Commission approves building demolitions

Published 10:58 pm Friday, March 9, 2012

Four buildings, including those above, on West Washington Street are slated for demolition to make way for a new city hall building. The Historic Landmarks Commission approved the move Thursday.

The process of building a new city hall got one step closer to reality this week when a council-appointed panel approved the demolition of buildings standing in the way.

The Historic Landmarks Commission voted 6-2 to approve the demolition of four city-owned buildings that front on West Washington Street, where the city hopes to build the new city hall.

“Sometimes, we’re very reluctant about demolishing historic structures,” said Isaac Baker, who is on the Historic Landmarks Commission.

Email newsletter signup

The four buildings to be demolished all sit in the projected footprint of the new building. They formerly held businesses, including a Children’s Hospital of the King’s Daughters pediatrician’s office and Mills Marine and Ship Repair.

Though none of the buildings are particularly historical or architecturally significant, Baker expressed hope that at least one of the buildings could be saved and asked how keeping it would affect the project.

“It sits right in the middle of the building, so it would definitely hinder the project,” said Capital Programs and Buildings Director Gerry Jones.

Others on the Historic Landmarks Commission expressed concerns about space, given population projections that show Suffolk will continue to grow.

“I would like to see you have some space that you’re not even using to give you room to grow,” Stewart Tyler said.

Jones said space is being considered in the design, including the possibility of designing the building so that a third floor can be added later.

Speaking to the commission, Councilman Charles Parr noted that all of the affected businesses have relocated to other downtown buildings, making significant investments in remodeling. Mills Marine expects to add 50 new jobs with the expansion.

The city negotiated with the owners and acquired all of the buildings in January and February.

A few other parcels necessary for the project have yet to be acquired, including a home. The city anticipates paying moving costs for the owners, Jones said. He also said he would work with them to salvage materials that could be used by other homeowners in the historic district.

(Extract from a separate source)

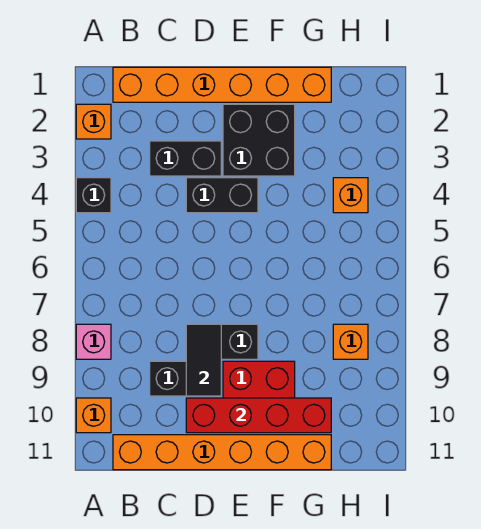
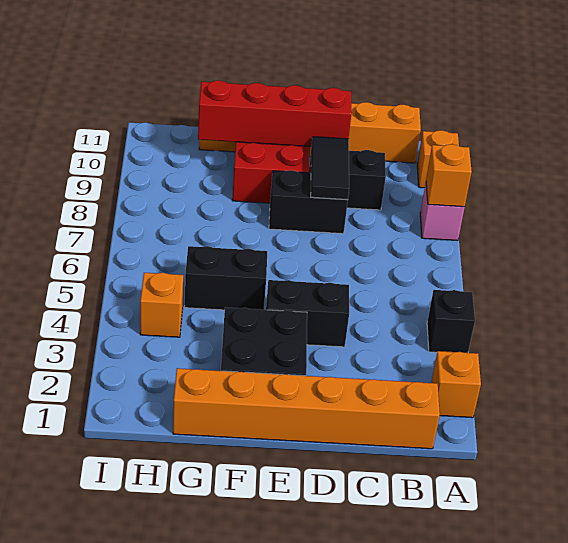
black brick C3:D3 level 1 -> black brick F5:G5 level 1
orange brick H8 level 1 -> orange brick A8 level 2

The city says the current municipal center, which dates from the 1960s, is failing. It has numerous cracks in walls because of a falling slab, city officials have said. Some exterior walls are failing, resulting in one main entrance that has been closed for about two years. In addition, utility pipes and the heating and air conditioning systems are no longer performing well.

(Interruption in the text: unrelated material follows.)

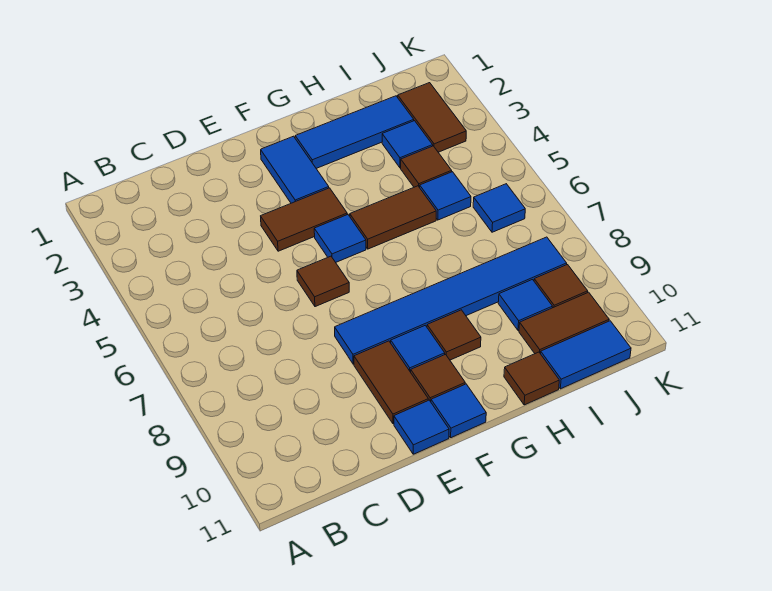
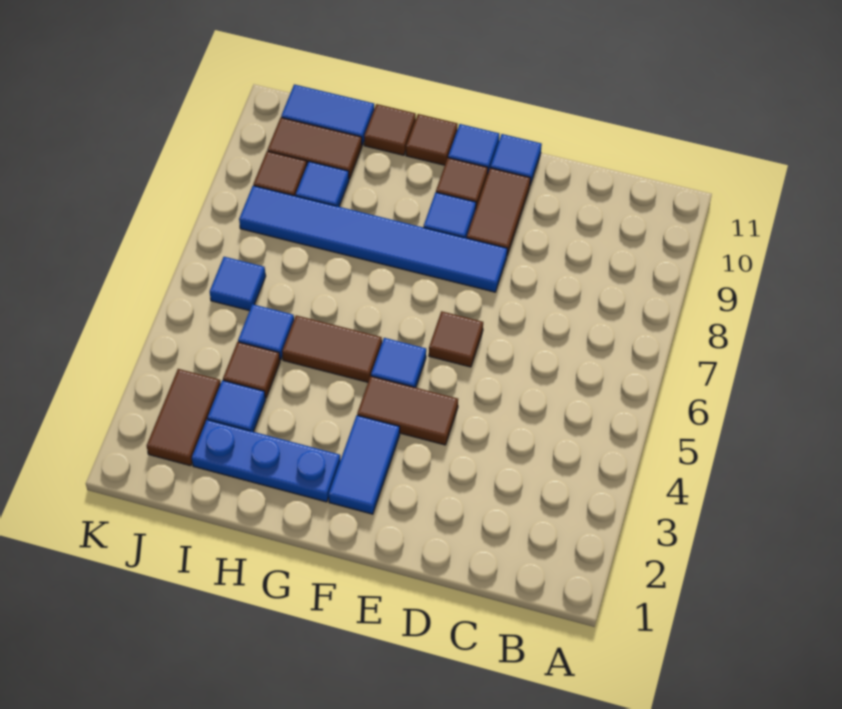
blue tile G2:I2 level 1 -> blue plate G2:I2 level 1
brown tile G9 level 1 -> brown tile G11 level 1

Furthermore, the old building doesn’t have space for all city departments, Jones told the commission on Thursday. Several city departments currently are leasing space in other downtown buildings. He told the commissioners that all the lease payments equal about one debt payment on the new building.

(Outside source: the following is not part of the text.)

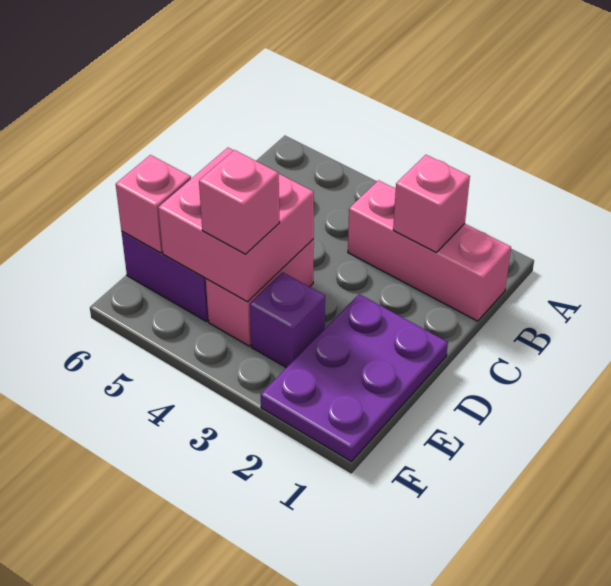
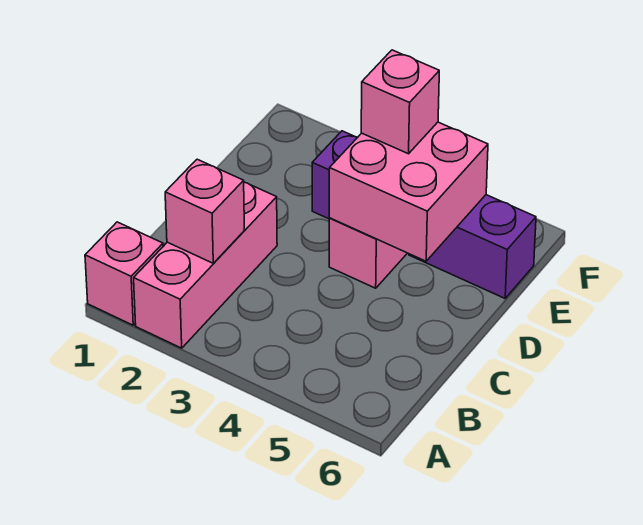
pink brick B1:B3 level 1 -> pink brick A2:C2 level 1
purple plate D1:F2 level 1 -> none
pink brick E6 level 2 -> pink brick A1 level 1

“Instead of putting it down a black hole on lease payments, you put it toward debt service on a building that’s going to better serve the citizens of Suffolk,” he said.

The new building would hold all city departments except for Parks and Recreation, which is housed in a city-owned facility on South Sixth Street next to the East Suffolk Recreation Center.

Amy Elliott, who is on the Historic Landmarks Commission, said she hoped the building would not “change the feel of the historic district.”

But Chairman Randy Hicks said he feels the city has always done a good job at designing new buildings so that they fit in, pointing to the police headquarters and a separate precinct building.

“They are in tune with the historic nature of the city,” he said. “They have done above and beyond, I think, what other municipalities would do.”

The city did not say when the buildings will be torn down.